In over my head?

Thread starter #1
HI, all
I was hoping to introduce my daughters (13 and 15) to sailing with a Sunfish because I keep hearing it's a great starter boat. However, as I research more and more, I'm thinking maybe the sailing won't be the problem for me, but the upkeep will. Years ago I owned something called a Katyak, and all I remember is throwing it on top of the car and running to the lake. Now it looks like there's nothing out there like that, or is there? How handy does someone have to be to work one of these things?
Thanks for your input,

Hi Betsy,

The Sunfish is a great starter boat and enjoyment can last a life time. How handy you need to be depends on how old your Sunfish is and how well it was maintained. A new SF will need minimal maitainence, while an older SF will need more, depends on how much you are willing to do. Most repairs and maintainence are done with hand tools - screwdriver, drill, maybe a jig saw (for ports), mayby a pop-rivet gun, but nothing special in the way of tools. If you can use these tools and follow instructions, you can keep your SF up and running. Knowelge (ie-reading / studying) about a repair, the use of materials (epoxy, fiberglass, Marine-Tex, paint (I try not to) and other items) is probably the biggest item you will need. This Forum, The SF Class Home page (Tip and Tricks, FAQs), Yahoo Sunfish Sailor, Wind-Line Sails, Layline and others are sources of this knowelge. Don't be afraid to ask (post) questions, someone has done what ever repair you will encounter.
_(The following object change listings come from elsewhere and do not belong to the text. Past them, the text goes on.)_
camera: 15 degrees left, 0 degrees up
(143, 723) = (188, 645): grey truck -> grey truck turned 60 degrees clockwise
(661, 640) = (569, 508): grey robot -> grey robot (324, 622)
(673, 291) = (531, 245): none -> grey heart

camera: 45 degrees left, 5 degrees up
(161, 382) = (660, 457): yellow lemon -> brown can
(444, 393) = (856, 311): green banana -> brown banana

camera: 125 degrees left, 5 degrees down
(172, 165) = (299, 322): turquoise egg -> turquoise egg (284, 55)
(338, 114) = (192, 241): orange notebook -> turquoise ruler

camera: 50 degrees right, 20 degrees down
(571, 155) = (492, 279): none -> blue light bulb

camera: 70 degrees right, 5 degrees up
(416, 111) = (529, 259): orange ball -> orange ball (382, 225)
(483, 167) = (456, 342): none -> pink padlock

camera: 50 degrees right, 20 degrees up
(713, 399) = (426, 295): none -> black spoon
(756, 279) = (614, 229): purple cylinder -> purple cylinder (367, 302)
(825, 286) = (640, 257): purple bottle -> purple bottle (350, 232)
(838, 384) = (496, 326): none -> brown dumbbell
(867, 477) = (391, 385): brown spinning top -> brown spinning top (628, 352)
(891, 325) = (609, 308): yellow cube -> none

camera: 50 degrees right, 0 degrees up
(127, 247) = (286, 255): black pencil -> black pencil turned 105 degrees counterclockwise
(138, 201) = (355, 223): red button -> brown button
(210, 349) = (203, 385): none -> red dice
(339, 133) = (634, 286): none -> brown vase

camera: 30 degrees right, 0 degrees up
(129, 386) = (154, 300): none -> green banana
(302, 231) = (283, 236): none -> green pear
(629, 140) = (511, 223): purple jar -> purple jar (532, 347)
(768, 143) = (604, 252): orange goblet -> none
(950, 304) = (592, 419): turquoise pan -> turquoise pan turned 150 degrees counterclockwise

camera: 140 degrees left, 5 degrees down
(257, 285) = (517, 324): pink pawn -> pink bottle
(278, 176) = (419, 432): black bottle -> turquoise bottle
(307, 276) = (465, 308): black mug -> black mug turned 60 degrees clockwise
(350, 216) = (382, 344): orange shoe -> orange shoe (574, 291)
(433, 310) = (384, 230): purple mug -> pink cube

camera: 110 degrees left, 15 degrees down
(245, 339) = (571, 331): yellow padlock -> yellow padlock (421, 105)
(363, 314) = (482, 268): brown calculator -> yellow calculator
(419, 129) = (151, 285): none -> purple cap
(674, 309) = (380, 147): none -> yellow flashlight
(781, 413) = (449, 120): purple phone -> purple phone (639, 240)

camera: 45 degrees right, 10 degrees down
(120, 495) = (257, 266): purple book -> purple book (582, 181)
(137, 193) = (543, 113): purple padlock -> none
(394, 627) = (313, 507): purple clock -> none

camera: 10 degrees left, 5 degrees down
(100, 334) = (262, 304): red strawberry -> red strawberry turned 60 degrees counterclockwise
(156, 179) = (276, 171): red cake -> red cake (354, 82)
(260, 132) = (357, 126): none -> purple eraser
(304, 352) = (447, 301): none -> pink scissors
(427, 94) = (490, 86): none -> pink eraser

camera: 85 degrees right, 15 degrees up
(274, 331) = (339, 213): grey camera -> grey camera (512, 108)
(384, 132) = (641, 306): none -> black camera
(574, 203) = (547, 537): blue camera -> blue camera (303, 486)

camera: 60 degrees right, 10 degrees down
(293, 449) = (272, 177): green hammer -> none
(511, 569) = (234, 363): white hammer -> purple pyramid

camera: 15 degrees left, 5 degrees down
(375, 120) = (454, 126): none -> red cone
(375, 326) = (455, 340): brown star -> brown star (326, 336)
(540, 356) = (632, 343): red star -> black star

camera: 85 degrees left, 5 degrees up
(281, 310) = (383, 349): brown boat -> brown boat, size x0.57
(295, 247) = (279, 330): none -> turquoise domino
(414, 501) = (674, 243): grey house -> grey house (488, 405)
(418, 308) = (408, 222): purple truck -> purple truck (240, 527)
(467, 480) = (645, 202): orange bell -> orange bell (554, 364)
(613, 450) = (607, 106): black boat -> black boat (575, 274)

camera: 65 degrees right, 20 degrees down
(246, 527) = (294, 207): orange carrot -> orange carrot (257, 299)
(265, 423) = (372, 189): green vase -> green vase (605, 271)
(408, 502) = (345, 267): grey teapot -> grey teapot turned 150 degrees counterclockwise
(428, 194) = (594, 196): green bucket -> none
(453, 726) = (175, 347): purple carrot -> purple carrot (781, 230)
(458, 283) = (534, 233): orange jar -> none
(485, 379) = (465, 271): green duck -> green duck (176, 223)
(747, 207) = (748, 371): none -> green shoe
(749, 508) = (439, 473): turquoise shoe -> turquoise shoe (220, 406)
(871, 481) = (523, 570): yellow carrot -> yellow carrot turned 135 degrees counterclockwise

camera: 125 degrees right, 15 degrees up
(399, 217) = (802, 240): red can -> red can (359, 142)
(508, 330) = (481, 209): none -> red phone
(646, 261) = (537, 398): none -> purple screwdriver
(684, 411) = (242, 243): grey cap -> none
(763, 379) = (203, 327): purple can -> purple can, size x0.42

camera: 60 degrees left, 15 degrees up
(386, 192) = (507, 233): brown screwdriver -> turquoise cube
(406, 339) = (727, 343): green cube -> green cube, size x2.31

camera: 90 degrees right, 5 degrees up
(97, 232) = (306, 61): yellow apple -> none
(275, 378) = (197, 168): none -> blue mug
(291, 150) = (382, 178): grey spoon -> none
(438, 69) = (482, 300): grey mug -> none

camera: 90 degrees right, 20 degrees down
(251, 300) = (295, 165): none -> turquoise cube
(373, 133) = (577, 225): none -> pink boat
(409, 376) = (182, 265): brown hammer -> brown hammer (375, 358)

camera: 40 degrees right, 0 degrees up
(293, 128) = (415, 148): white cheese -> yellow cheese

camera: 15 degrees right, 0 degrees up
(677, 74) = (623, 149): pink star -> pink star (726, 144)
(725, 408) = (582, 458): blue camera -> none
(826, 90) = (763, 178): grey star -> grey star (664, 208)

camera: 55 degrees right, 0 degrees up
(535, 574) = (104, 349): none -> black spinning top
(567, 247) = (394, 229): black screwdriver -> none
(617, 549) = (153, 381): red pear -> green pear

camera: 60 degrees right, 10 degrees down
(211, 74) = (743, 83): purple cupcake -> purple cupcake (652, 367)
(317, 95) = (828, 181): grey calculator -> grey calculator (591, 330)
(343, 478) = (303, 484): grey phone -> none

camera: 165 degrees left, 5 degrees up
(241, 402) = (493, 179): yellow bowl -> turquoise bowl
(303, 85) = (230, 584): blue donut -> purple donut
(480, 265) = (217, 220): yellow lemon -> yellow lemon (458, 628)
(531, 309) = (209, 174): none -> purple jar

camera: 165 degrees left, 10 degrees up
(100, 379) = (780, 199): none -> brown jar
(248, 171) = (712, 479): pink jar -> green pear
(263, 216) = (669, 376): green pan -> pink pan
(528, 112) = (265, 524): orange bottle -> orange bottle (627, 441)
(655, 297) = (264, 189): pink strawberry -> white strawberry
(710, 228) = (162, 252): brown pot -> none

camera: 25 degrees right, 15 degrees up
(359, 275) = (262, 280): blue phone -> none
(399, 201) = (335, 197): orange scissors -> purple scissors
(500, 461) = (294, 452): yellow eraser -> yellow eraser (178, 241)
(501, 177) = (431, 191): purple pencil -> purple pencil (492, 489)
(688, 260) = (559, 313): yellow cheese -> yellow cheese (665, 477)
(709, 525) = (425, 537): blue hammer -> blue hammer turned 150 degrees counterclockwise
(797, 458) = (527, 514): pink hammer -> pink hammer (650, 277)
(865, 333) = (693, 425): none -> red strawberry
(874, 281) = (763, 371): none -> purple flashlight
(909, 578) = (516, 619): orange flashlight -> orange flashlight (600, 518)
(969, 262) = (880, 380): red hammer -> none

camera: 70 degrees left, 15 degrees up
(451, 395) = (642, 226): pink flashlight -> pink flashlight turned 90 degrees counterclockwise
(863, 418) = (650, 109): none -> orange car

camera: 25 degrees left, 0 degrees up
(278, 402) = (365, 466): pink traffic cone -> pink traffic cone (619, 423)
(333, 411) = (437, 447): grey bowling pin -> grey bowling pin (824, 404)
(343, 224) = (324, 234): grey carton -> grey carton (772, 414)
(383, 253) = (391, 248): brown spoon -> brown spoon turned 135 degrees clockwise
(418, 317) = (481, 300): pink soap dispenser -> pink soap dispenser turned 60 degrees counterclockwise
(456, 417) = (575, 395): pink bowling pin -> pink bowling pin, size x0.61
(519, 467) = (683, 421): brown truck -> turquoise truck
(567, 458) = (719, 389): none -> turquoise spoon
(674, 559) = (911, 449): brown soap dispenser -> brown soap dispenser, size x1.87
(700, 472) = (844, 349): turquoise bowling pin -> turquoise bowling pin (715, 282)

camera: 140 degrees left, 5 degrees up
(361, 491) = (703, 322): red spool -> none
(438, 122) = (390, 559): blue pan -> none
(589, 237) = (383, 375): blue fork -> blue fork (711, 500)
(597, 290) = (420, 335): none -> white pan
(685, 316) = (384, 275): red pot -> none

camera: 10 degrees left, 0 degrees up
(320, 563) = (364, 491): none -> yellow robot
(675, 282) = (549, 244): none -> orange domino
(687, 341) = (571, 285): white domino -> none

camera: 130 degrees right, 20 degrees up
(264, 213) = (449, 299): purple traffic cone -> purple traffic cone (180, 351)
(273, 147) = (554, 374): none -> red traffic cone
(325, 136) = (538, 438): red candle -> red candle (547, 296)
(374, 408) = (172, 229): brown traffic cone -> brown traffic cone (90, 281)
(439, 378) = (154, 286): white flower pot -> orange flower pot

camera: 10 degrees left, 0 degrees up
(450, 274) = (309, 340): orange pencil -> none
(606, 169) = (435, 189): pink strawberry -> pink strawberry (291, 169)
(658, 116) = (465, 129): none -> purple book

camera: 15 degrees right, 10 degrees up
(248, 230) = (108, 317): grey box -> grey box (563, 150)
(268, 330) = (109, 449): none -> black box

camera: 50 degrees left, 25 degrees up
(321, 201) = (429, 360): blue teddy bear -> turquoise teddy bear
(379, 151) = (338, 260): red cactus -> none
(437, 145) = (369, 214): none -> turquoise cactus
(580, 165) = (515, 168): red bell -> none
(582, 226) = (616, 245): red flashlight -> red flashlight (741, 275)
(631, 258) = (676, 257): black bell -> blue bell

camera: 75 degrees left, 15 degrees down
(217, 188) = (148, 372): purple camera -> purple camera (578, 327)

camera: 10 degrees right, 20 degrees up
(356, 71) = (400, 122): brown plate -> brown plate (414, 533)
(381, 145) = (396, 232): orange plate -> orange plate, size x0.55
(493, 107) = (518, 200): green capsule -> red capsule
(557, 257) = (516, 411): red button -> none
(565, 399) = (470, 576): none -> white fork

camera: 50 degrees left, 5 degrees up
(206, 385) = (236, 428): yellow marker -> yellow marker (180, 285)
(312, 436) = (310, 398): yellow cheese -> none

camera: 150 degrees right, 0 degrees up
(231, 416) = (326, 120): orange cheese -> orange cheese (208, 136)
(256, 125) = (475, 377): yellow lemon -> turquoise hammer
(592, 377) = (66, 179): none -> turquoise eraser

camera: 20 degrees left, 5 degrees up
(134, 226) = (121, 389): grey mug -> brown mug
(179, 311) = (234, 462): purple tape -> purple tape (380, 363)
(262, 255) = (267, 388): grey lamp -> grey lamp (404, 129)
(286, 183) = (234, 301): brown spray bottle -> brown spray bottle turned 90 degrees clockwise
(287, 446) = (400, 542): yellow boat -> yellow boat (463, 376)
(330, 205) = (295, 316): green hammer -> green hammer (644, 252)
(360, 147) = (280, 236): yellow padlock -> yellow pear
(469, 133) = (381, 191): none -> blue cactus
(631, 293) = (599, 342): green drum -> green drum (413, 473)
Most repairs are pretty easy, taken a step at a time.

Cartopping is ok in the begining, but a trailer is easier on your back. Consider the age and strength of your daughters and yourself on getting a 130 lb SF on and off your vehicle. I have a trailer to carry, launch, retrive, store and as a platform to work on my SF.

For minimal maintenence, get a new or newer SF. Remember, a boat is a hole in the water, surrounded by fiberglass, into which you throw money. Good Luck
Greetings Betsy,,,

The field has thinned over the past years. Other sports have gained in popularity and the new boat cost has risen. Some sailing kayaks and canoes exist though a far cry today from what you remember. There are even lightweight play boats such as (bite my tongue) the Snark. Sunfish are in a segment of quality boats that stand up to much in the way of sailing conditions. Lighter cheaper boats don't hold up to the same riggors.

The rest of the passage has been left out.